Elizabeth Alexandra Louise Alice was born on November 1, 1864, the second child and second daughter of Princess Alice, Victoria’s second daughter, and her husband, Prince Louis, Grand Duke of Hesse and by Rhine. Princess Alice was a devoted mother to her family, which eventually numbered seven, and little Elizabeth’s (her nickname in the family was “Ella”) life up to her early teens was a happy one…until the unexpected and shocking death of first a younger sister, and then her mother, during a diphtheria outbreak in 1878.

Queen Victoria came to the rescue, and from then on Ella and her remaining brother and sisters spend at least as much time in England living with their grandmother as they did in Hesse, becoming especially close to their uncle Leopold, Victoria’s youngest son and a partial invalid who lived with his mother well into his twenties.

Ella grew in, by all accounts, a lovely young woman. All princesses are supposed to be beautiful, but in her case, it actually seems to have been true: she had delicate features, a porcelain complexion, and a graceful, slender figure. Royal suitors began to flock around her after she made her debut, including her cousin Wilhelm, who became quite besotted with her but whom Ella politely refused. Instead, she eventually fell for a very different suitor: Grand Duke Sergei Romanov, son of Tsar Alexander II and his wife, a princess from Hesse-Darmstadt. Sergei was an enigmatic figure: educated and cultured, yet stiff and reserved and with a difficult temper. But he seems to have been fond of his young wife (they married in 1884, when Ella was not quite yet twenty), and the marriage, if not a blissfully happy one, was yet a content one.

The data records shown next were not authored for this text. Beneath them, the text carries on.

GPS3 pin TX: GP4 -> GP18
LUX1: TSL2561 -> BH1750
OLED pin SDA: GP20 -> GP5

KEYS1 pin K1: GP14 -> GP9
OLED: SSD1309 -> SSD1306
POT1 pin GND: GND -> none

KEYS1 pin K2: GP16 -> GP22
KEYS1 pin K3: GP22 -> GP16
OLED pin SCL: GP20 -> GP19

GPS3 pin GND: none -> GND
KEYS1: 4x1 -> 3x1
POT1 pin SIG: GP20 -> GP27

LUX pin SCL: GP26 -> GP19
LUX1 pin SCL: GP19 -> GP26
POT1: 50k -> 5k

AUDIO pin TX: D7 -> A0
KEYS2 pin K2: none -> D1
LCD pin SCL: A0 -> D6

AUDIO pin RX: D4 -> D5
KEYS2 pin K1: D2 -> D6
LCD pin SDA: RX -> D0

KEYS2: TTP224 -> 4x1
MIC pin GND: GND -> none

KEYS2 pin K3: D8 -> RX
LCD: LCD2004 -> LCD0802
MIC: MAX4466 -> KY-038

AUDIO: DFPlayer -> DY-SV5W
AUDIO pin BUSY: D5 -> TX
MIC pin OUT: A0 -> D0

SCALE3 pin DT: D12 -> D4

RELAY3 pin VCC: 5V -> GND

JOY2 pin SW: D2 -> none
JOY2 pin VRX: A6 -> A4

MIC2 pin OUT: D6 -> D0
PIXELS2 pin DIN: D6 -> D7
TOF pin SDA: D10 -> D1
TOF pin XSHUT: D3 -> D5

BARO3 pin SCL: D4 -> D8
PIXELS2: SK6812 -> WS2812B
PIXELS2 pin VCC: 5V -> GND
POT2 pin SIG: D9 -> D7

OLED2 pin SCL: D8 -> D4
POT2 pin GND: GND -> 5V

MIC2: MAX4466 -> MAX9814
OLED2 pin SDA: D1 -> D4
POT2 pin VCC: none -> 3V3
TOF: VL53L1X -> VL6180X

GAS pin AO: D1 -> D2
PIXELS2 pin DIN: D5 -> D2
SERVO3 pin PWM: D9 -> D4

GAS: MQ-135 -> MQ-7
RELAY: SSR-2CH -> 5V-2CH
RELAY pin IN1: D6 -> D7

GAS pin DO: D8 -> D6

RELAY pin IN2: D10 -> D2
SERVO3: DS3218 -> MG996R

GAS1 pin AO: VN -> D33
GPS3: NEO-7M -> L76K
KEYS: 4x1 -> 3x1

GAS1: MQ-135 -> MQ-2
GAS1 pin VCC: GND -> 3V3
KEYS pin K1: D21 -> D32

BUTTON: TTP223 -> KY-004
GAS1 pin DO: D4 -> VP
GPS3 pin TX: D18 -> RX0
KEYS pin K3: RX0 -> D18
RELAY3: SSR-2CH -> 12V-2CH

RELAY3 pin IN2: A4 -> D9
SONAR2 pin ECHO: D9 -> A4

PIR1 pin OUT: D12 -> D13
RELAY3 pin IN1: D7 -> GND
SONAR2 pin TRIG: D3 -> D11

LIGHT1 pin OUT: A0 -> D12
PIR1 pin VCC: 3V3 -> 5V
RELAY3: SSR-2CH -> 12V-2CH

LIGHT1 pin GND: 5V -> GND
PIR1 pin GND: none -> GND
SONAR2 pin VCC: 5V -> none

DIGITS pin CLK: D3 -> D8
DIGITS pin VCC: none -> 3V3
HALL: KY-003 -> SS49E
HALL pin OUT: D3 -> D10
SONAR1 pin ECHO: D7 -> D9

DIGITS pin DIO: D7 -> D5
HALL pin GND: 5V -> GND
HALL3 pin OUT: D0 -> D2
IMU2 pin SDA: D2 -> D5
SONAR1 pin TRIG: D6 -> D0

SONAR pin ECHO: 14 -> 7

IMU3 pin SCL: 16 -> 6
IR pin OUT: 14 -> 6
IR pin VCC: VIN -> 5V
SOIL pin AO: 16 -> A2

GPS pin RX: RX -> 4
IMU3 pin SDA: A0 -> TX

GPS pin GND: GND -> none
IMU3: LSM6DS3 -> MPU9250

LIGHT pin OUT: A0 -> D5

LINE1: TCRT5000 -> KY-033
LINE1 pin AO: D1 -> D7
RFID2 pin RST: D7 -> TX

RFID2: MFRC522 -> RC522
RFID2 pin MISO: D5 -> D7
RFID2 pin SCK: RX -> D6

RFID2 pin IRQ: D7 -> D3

Ella threw herself into her new country, studying Russian language and history diligently as a young bride and eventually converting to the Russian Orthodox faith, which she embraced wholeheartedly (much to the dismay of most of her staunchly Protestant family. She and Sergei did not have children, though they did semi-adopt the children of one of Sergei’s brothers, who had been exiled.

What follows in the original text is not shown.